The new digital campaign, called "Duchenne Heroes," operates as an educational project with a new website showcasing written and video stories.
The stories, typically featuring an uplifting tone and music, feature NS Pharma "ambassadors"—individuals paid for their role. One video, for instance, features the parents of DMD patient Emmett. It starts with their discussion about his diagnosis, goes into more details about the condition, and emphasizes the importance of maintaining a "positive outlook," echoing the themes of other stories.
Currently, the site features three family stories, each centering around a young boy as the DMD patient. However, more stories are on their way.

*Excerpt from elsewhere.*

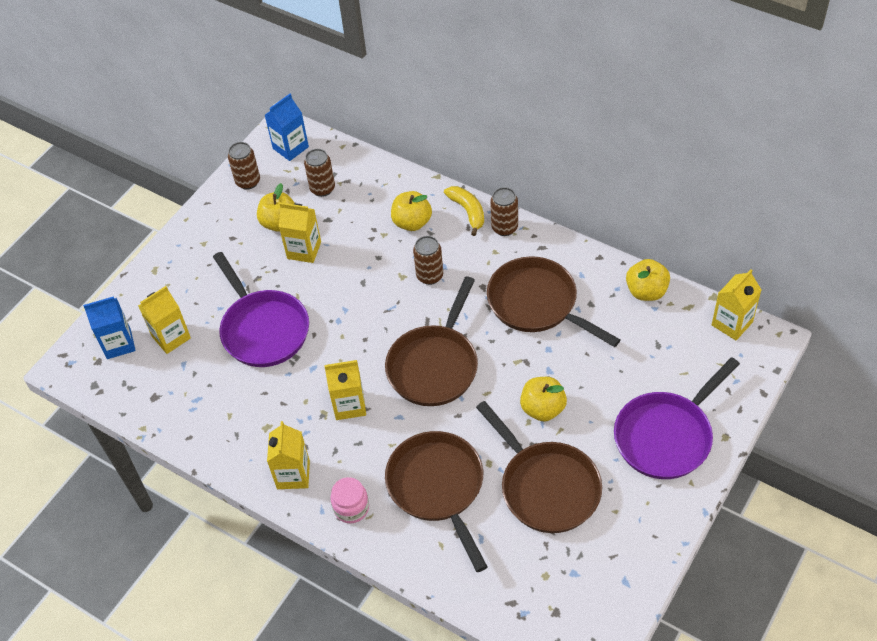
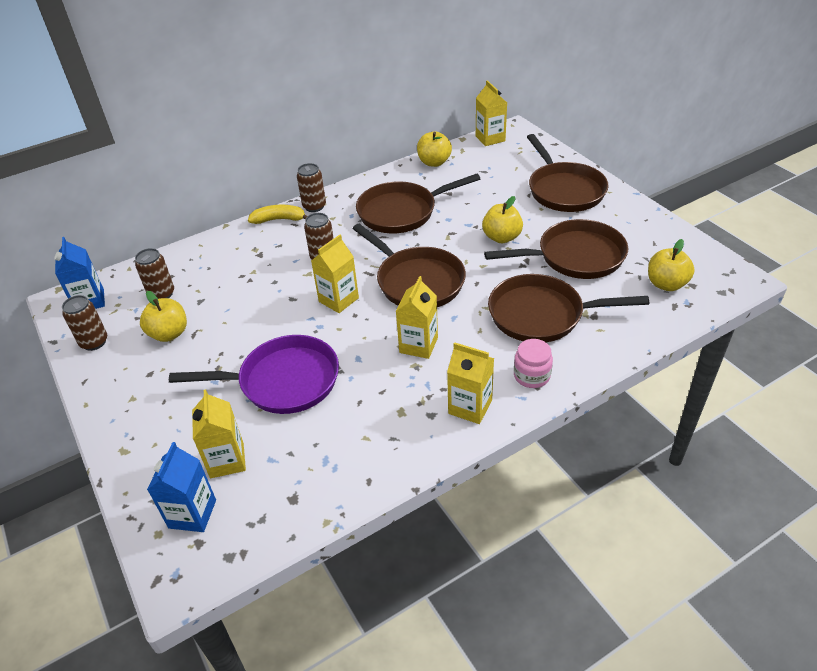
camera: 65 degrees left, 10 degrees down
(304, 250) = (218, 326): yellow carton -> yellow carton (338, 300)
(412, 222) = (258, 252): yellow apple -> yellow apple (666, 284)
(667, 436) = (564, 190): purple pan -> brown pan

As part of the campaign, Duchenne Heroes will also share their stories across NS Pharma's social media platforms as well as have the families participate in advocacy events.
DMD is a genetic disorder characterized by the inability of the patient to produce the dystrophin protein, a crucial element for muscle functions. This deficiency leads to severe muscle weakening. Typically affecting boys, DMD dramatically reduces life expectancy, with the disease likely to be fatal in a patient’s thirties.
Back in the summer of 2020, NS nabbed FDA approval for Viltepso (viltolarsen), specifically in DMD patients with a mutation amenable to exon 53 skipping.
This put the drug in the same market as Sarepta’s rival therapy Vyondys 53, which got an FDA green light in 2019 for the same population.
NS Pharma, the U.S. subsidiary of Japanese pharma Nippon Shinyaku, is estimated to make around $90 million in sales of Viltepso this year, according to the pharma’s latest financial estimates.
Both drugs have shown, in trials, the ability to boost the level of dystrophin. However, some experts question how well this functions as a surrogate marker in testing and to what extent these drugs can help DMD patients in the real world.
“The biggest lesson I've learned since my son Brantley's Duchenne diagnosis is that there is no clear-cut path or single solution for a lot of life's transitions,” said Dianna Marlow, a member of the Duchenne Heroes program, in a press release.
“Our family's journey, like everyone else's, is unique when it comes to things like schooling, independence and accessibility. As Duchenne Heroes, we're proud to share our experiences if it helps to bring ideas or encouragement to other families.”